Floodwater mosquitoes
Floodwater species develop in early spring in woodland snowmelt pools and during the summer in woodland and open field rainwater pools or drainage ditches that hold water for a few weeks to months.
A number of floodwater breeding species occur throughout the US and can cause serious annoyance around dusk. Some of the more common species are: the common floodwater mosquito (Aedes vexans), the woodland pool mosquito (Aedes canadensis), the striped floodwater mosquito (Aedes trivattatus), the dark rice-field mosquito (Psorophora columbiae), the common white footed mosquito (Psorophora ferox), the gallinipper (Psorophora ciliata), the common malaria mosquito (Anopheles quadrimaculatus), the southern house mosquito (Culex quinquefasciatus), the unbanded saltmarsh mosquito (Culex salinarius), the winter marsh mosquito (Culiseta inornata) and other species that do not have common names (Aedes atlanticus, Aedes infirmatus, or Psorophora ferox).
But adaptation to biotopes that are dry most of the time and are only flooded irregularly results in very similar ways of life. Contrary to house mosquitoes, floodwater mosquitoes lay their eggs individually and normally deposit them on moist ground (a female can produce around 100 eggs after each bloodmeal). However, the larvae in the developing stage don’t hatch yet. Instead, they can survive in the embryonic membrane for up to three years.
But the larvae do not always hatch from the eggs, even if they manage to get into water. For example, low temperatures and an excessively high oxygen concentration in the water may prevent them from hatching. Important reasons: When it is cold, the development into a mature adult takes too long, the larvae would not survive in the wrong season and there are often fish and other natural enemies lurking in oxygen-rich waters.

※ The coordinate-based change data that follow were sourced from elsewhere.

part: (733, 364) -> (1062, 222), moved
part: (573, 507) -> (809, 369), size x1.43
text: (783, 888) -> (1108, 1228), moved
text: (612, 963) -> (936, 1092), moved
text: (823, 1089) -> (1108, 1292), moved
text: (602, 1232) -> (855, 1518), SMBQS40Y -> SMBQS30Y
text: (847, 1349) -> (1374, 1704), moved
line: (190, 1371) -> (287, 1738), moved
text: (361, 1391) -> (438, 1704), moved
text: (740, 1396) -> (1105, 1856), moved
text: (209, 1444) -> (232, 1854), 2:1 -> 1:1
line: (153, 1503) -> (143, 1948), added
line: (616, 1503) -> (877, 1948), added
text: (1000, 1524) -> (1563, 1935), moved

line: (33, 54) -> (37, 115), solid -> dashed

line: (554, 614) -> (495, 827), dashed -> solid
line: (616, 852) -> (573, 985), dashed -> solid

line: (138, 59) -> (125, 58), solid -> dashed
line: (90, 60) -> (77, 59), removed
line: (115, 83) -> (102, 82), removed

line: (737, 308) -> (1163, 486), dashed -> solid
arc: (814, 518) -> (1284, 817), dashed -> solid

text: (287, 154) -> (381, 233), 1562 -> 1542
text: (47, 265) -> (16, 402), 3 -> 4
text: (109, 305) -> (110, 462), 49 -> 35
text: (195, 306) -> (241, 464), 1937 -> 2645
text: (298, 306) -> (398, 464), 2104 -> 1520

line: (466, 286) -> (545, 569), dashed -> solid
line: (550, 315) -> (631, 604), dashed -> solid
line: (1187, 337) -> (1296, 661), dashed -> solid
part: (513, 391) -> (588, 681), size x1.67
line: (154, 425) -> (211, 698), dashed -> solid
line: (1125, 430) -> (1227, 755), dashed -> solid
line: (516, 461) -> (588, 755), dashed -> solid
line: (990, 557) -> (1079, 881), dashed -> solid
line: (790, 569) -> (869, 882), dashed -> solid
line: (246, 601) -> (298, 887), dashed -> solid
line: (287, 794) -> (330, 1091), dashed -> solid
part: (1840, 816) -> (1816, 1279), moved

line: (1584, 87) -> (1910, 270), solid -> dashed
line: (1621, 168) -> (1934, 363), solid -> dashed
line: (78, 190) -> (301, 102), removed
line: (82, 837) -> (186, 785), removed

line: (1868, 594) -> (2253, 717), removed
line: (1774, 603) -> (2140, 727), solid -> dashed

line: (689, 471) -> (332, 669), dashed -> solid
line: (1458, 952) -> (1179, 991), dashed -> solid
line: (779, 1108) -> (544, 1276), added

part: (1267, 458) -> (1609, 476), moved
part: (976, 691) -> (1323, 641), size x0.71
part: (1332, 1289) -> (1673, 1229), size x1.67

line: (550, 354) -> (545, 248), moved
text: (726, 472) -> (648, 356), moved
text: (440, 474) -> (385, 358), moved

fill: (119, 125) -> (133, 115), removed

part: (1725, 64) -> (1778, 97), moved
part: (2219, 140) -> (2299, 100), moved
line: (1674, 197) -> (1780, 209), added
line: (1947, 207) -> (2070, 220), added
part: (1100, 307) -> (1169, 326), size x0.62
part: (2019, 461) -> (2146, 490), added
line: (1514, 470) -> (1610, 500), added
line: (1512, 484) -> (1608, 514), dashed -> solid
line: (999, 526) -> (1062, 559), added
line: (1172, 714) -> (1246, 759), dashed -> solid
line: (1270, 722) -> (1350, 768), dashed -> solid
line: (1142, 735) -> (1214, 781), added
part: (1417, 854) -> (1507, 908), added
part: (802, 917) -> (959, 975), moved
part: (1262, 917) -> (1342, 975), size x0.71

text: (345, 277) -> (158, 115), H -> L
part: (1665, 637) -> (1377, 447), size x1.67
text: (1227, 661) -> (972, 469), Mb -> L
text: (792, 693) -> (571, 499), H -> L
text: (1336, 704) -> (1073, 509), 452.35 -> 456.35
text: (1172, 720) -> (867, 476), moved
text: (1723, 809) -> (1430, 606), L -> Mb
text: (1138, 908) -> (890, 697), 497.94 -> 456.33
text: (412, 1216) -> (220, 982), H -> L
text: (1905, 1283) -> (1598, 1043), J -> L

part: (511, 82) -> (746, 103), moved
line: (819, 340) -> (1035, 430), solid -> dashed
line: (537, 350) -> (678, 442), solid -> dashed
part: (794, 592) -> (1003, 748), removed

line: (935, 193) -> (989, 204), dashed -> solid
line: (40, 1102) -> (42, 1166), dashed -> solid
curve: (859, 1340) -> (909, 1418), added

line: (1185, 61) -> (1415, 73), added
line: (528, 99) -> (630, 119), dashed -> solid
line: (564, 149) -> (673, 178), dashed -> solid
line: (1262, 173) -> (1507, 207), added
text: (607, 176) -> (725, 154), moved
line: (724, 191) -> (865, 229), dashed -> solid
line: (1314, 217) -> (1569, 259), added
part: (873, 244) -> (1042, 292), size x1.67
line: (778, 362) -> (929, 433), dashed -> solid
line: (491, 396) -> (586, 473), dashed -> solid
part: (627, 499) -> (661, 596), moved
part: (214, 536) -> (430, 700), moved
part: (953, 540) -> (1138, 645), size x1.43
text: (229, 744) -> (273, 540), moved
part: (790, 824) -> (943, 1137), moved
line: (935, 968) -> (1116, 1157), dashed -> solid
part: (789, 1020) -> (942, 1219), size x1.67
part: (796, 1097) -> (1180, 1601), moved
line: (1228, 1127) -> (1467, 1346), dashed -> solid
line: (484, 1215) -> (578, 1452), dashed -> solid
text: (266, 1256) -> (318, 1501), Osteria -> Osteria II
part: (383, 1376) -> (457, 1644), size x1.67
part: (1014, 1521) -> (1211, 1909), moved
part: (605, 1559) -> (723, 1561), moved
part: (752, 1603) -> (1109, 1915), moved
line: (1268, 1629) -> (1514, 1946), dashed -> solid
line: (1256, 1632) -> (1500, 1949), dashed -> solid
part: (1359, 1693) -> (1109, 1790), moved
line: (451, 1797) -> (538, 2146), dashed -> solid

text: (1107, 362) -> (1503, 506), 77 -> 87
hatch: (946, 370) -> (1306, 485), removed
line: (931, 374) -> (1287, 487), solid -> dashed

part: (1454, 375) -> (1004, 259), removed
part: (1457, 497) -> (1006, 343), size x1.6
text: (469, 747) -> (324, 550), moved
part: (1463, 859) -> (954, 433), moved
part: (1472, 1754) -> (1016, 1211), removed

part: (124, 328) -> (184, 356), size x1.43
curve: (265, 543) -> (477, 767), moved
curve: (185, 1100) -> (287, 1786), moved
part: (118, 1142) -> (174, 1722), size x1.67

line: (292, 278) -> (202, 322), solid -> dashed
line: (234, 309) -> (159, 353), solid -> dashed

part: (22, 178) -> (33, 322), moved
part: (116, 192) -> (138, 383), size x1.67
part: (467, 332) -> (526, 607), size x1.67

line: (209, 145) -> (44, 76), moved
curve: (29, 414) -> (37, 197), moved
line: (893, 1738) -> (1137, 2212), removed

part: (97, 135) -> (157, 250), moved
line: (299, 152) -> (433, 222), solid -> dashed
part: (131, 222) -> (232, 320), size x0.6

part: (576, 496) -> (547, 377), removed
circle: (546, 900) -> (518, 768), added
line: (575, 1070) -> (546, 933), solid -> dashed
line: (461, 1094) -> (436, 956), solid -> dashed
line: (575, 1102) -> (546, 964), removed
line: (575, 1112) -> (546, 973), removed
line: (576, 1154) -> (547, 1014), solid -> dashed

When the circumstances are appropriate, for example, when rainfall pushes the ground water upwards and lets nutrient-rich puddles, small ponds and flooded meadows and fields in the spring and summer, larvae can hatch in masses almost simultaneously. If the temperature is right, the development into a mature adult only takes less than a week. In contrast to house mosquitoes, the female flood mosquitoes normally die no later than the onset of winter.